Before they could give my baby to the couple who adopted her, I had to sign legal papers saying I was voluntarily relinquishing her and that it would be a “closed adoption” under which I could never contact the parents or the child. My hand shook so violently that I kept dropping the pen and could not sign the papers. After some time, my social worker brought in a tape recorder and had me read the legal script aloud.

On the day of the adoption, I kept asking if I could see my baby and was told, again and again, that it would be best for me—and her—if I didn’t. One nurse, however, whispered to me that I legally had the right to see and hold my baby. It was the first time during my whole pregnancy that I felt empowered to make my own decision. I could hear my baby crying in the next room, where her adoptive parents were holding her—and I insisted on seeing her. A nurse brought her to me. I’ve never regretted the decision. As soon as she was put in my arms, we both stopped crying. I quietly held and rocked her. I can still see her face. She was beautiful.

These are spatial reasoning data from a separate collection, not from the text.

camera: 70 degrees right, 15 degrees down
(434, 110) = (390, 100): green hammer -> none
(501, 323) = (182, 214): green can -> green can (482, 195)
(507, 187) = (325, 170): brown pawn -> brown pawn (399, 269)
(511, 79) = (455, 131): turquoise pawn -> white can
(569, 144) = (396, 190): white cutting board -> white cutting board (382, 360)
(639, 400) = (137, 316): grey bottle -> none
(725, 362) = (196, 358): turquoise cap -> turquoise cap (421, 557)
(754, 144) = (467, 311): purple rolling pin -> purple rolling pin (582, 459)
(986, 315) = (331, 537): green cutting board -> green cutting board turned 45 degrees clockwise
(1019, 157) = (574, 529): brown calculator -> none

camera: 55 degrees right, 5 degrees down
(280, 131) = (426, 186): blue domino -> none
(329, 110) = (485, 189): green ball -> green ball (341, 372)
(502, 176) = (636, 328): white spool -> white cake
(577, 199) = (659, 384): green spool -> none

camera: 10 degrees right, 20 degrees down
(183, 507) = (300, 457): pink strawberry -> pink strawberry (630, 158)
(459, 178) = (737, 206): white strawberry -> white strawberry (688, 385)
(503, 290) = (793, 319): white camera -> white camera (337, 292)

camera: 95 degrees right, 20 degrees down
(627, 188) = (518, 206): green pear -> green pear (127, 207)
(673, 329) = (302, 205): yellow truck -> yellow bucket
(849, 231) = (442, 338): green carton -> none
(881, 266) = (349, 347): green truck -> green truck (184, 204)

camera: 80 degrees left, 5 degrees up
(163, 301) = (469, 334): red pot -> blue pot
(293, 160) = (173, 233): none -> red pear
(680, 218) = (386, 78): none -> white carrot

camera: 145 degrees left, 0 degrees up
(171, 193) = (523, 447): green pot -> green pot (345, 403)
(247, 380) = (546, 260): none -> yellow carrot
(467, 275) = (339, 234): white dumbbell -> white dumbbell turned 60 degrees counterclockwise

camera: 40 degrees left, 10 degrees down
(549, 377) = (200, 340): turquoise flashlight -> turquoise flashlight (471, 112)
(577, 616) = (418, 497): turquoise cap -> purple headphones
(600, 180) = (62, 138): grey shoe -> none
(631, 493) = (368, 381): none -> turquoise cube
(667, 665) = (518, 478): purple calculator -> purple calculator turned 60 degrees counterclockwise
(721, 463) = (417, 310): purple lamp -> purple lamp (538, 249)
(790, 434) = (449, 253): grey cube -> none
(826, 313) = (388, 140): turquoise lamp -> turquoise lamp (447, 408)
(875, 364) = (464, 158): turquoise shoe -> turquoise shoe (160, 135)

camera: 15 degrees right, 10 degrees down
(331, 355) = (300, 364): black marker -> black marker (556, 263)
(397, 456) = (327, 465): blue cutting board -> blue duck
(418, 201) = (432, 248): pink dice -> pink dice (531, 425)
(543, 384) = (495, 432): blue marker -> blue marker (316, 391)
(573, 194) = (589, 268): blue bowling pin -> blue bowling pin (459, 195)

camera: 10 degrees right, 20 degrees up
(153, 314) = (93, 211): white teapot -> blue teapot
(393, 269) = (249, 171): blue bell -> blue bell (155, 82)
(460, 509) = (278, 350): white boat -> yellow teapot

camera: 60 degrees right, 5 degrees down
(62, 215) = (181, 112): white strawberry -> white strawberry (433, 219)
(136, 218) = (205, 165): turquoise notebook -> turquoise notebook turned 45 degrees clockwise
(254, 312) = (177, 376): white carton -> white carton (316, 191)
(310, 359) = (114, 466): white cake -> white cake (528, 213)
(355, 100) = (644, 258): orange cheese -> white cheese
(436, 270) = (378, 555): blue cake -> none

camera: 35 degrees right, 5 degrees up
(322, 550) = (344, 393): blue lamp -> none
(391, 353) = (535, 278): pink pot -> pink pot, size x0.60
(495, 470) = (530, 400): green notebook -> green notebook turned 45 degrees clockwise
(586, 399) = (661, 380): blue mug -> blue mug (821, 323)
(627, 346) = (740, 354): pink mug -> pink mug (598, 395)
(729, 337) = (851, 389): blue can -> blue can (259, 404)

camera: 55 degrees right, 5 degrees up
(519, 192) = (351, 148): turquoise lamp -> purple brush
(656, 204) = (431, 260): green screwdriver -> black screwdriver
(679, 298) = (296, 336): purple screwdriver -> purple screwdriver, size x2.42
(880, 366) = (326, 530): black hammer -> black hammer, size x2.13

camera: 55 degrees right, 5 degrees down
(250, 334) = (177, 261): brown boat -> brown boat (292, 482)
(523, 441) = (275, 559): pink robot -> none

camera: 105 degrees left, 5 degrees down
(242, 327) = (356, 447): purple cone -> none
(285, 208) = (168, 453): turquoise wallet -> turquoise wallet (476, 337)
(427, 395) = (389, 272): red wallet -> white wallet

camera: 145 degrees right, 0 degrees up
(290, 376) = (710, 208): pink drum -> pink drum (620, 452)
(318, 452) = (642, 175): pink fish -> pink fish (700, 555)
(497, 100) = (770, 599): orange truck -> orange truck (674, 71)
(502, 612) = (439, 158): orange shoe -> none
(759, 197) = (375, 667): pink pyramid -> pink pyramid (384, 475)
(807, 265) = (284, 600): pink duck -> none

My parents picked me up at MMH a few days later, and we left San Antonio much as we had come. While we made small talk, I still felt disconnected. From the time I arrived home and for some years into the future, time held no meaning. Events happened, but I cannot tie most to the year they occurred.

After I returned home, I picked up my life, got a job, made new friends, and moved to Houston proper. I told my grandmother where I had been during my time away, and she said she had suspected the truth. She reached for my hand and looked at me with tears in her eyes and with so much love and understanding that no words were necessary. A few years later, I married a guy who made me laugh, and we moved to Austin. A few more years passed, and I got divorced and moved to Tucson with my dog and then, after a while, to Denver. I didn’t go back to college until I was 26. I never returned to Texas except for trips home to see family.

Growing up, I was fascinated with the parable of the mustard seed in the Gospel of Matthew, in which Jesus compares a small seed to the kingdom of heaven. I was captivated by how something so small could grow into something so large. Looking back on those years immediately after leaving MMH, I can see I was sowing my own mustard seed: a rage that would lie dormant for years.

After my pregnancy, I placed my trauma and grief in a box, securely wrapping them in brown paper with no bow. Only after years of avoiding the box and functioning with the help of drugs, alcohol, and an anger I couldn’t define did I find help. It finally felt safe to unwrap the box and slowly release the grief and pain that had been waiting patiently inside. The mustard seed had sprouted, and I had work to do. There are thousands of Texas women with stories like mine. We carry them quietly, but they’re always with us.